Google announced a few years ago that it handles 100 billion searches a month. That’s 1,200,000,000,000 searches a year! Groupon recently released a study suggesting that organic search traffic is responsible for about 64% of all website traffic. Given numbers like these, marketers see SEO as the second best method for generating high-value leads, ranking below only email marketing, according to a 2014 survey by DialogTech. And therefore it shouldn’t come as a surprise that 63% of marketers were planning on increasing their SEO budgets in 2014 (Source: Econsultancy).
This shows marketers understand the importance of SEO. But many of them can’t answer the question, “What is the ROI of my SEO?”
Think Real Estate
To calculate the ROI of SEO, you should look at your numbers over a long period of time, minimally one year. SEO is like investing in real estate. You wouldn’t purchase a house or piece of land and then to expect it to increase in price the next day or next week or even the next month. Over the long-term, real estate is a smart investment likely to experience significant growth over time.
And during such time, you need to keep feeding the beast. You wouldn’t run only one display ad, shut it down and then decide whether advertising was effective or not. Similarly, you wouldn’t write only one blog post, stop, and then decide whether blogging was effective. So how in the world can you expect SEO results unless you nurture and enhance your SEO presence continually?
Going back to the real estate analogy, if you purchase a house and then ignore the maintenance needed and refuse to make any enhancements like renovating the kitchen, you’ll eventually wind up with a house that is dilapidated, unattractive and has a significantly lower-than-market property value. Guess what happens to your SEO if you decide to ignore the need for maintenance and enhancements?
Think Rankings vs. Conversions
Many folks judge SEO results by rankings, but that metric is far from an ROI calculation. There are many keywords for which your company could rank towards the top of Google Page One, yet not see a penny from. To determine a truer picture of ROI, marketers should also tie-in traffic, conversions, as well as the top-of-the-funnel contribution in a prospective customer’s path to conversion.

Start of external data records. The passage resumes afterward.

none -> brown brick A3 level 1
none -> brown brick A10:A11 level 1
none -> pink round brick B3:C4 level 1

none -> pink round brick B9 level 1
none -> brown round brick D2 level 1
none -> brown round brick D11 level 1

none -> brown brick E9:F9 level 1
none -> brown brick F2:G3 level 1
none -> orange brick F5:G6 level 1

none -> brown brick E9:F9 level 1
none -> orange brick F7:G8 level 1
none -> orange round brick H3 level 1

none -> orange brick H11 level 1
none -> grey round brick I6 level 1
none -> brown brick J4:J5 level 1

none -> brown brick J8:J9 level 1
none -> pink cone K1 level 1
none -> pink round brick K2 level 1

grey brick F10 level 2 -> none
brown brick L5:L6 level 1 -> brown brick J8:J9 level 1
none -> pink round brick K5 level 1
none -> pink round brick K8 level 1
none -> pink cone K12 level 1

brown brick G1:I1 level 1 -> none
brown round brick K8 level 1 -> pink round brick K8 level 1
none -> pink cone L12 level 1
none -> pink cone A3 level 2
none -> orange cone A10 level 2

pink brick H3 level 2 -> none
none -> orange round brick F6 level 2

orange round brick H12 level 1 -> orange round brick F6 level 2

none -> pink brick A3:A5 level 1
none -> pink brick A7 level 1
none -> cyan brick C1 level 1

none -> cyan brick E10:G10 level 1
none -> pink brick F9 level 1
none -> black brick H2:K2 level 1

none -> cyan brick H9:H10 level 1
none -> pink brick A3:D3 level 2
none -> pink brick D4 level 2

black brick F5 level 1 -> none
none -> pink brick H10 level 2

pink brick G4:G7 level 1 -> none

You may rank in Position One for keyword “X” that drives 1,000 visits in monthly traffic and 30 downstream conversions, but in Position Seven for keyword “Y” that drives 10,000 visits and 300 downstream conversions – which would you prefer from an ROI perspective?
Or you may rank lower for generic, more competitive keywords, yet kill it on longer-tail, more qualified, more targeted keywords more likely to result in conversions and revenue. Long-tail success, which is typically easier to achieve, can lead to some serious return on your SEO investment. And along similar lines, remember that with Google Hummingbird, you need to factor in the results from related keywords and analyze the group as a cohort in order to gain a truer, holistic picture of your SEO ROI for such group. It doesn’t take a math nerd to begin to understand you need more numbers in your ROI calculations than a mere ranking.
Think Attribution Through the Funnel
Google Analytics is a good place to start with your ROI calculations. It reports the marketing channels that are driving your traffic, leads and revenue. At the most basic level, Google Analytics will track the last-click. Understanding this is the bare minimum for any business.
But how did other searches, channels, or ads impact the last click? In a typical purchase funnel, the buyer goes through the phases of research, then validation of preference, then purchase, and then repeat purchases after that. To ignore “influencers” in the purchase funnel is to shortsightedly reduce your bottom-of-the-funnel conversions.
Google Analytics’ Multi-Channel Funnels answers those questions by showing you how your marketing efforts combine to create leads, conversions and revenue for your business. For example, many customers may convert on a branded term in Google. Multi-Channel Funnels allows you to see how the customer interacted with your brand previously, such as from a generic search, blog post or display ad. For products and services with a higher price tag, it would often be ridiculous to expect a purchase during the prospect’s initial brand touchpoint, and therefore filling the top-of-the-funnel is critical to seeing downstream conversions. Companies with larger marketing budgets can use more robust types of attribution software like Visual IQ, Adometry or C3 Metrics.
Think of the budgeting possibilities!! You are now armed to create a more thoughtful and efficient marketing budget.
Once you are looking at your ROI from the perspectives explained above, it’s time to focus on Google’s Zero Moment of Truth (ZMOT). ZMOT refers to the point in the buying cycle when the buyer researches a product, often before the seller knows. Just think, how does someone at a company decide to hire an intellectual property lawyer? They may search for online attorney reviews or read advice articles at first. ZMOT is the moment when the buyer poses a question that they want answered online, like “Which attorney should I hire?” These types of moments occur across the Internet and across people’s devices. Businesses need to answer that question, no matter when or where that moment happens.
SEO is an important marketing vehicle for many companies. Through the use of data covering longer time frames, cohort analysis, the buyer’s path to conversion, attribution and understanding your customers’ ZMOT, you are better able to determine the ROI of your SEO efforts. Continually develop new SEO strategies based on your ROI calculations, and you’ll have the biggest, baddest, most kick-butt SEO plan your business has ever seen!